Rechercher
Rechercher :
Sur bonaberi.com   Google Sur le web Newsletter
S'inscrire à la newsletter :
Bonaberi.com
Accueil > News > News
Jusqu’où peut aller Paul Biya ?
(28/02/2006)
L’interpellation de certains anciens dg de sociétés d’Etat ne rassure pas sur la détermination de Paul Biya à assainir les mœurs publiques.
Par Xavier Luc Deutchoua

L’arrestation de certains anciens dirigeants d’entreprises publiques et de leurs collaborateurs a un double mérite. Elle apporte de l’animation dans un Cameroun qui, depuis l’avènement de Paul Biya au pouvoir, et exception faite des soubresauts de la période de transition Ahidjo-Biya, puis, plus tard des remous des années de braise, a "la triste réputation d’un pays où rien ne se passe". L’expression est d’un diplomate.
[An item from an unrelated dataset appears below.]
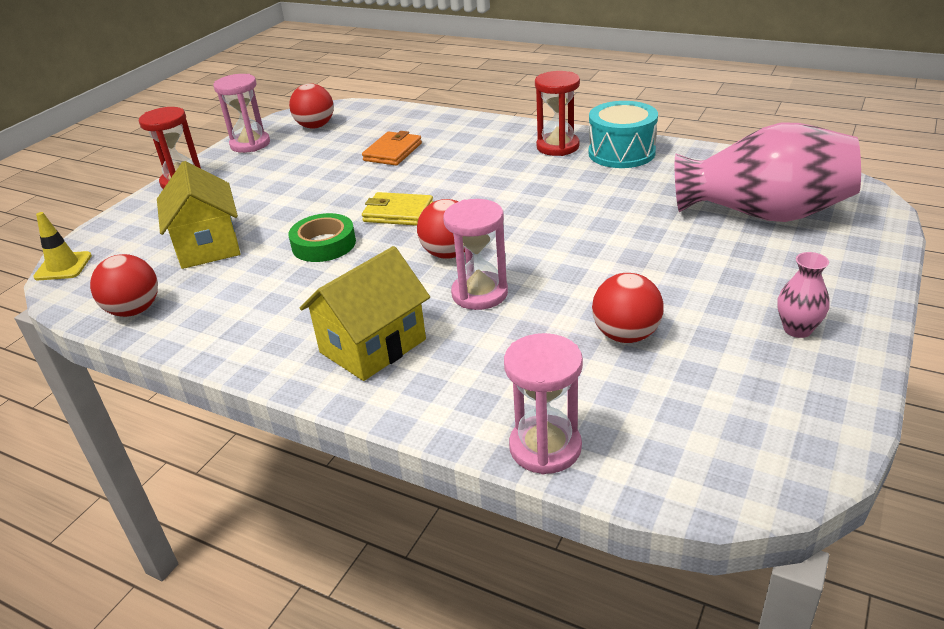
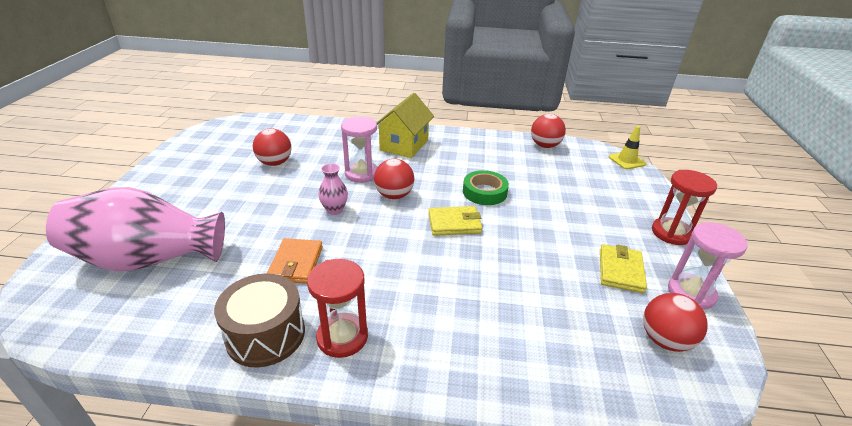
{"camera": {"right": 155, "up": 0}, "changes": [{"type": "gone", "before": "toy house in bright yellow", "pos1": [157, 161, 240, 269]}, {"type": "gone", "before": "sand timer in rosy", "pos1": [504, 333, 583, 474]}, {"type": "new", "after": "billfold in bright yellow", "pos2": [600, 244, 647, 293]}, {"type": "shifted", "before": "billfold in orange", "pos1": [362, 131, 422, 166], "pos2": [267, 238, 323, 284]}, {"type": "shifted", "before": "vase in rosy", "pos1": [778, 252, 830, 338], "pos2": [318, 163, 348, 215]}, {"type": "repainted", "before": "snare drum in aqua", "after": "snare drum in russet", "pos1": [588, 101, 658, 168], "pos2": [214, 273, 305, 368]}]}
Le second mérite, si l’on veut prêter de bonnes intentions au Renouveau qui n’en est pas à sa première campagne d’assainissement des mœurs publiques, est de donner l’occasion de mesurer le niveau de duplicité de la classe politique camerounaise

Divine surprise, en effet, c’est dans les rangs du Rassemblement démocratique du peuple camerounais, le parti au pouvoir que se manifestent des réactions les plus surprenantes. Le parti au pouvoir, à travers les motions de soutien au chef de l’Etat qui fusent des sections du Rdpc, semble découvrir, aujourd’hui seulement, un fléau mille fois dénoncés dans les colonnes de Mutations. L’Alliance nationale pour la démocratie et le progrès (Andp), un parti aux résultats électoraux peu reluisants, a aussi adressé une salve de soutien au Chef de l’Etat, perdant ainsi une bonne occasion de se taire, ne serait-ce que parce que son leader, Hamadou Moustapha, ancien ministre de l’Urbanisme et de l’Habitat, n’a pas encore fait le bilan de sa gestion du patrimoine immobilier de l’Etat. Où étaient donc passés ces rédacteurs de motions au temps où les chevaliers du pillage de la fortune publique s’en donnaient à cœur joie ?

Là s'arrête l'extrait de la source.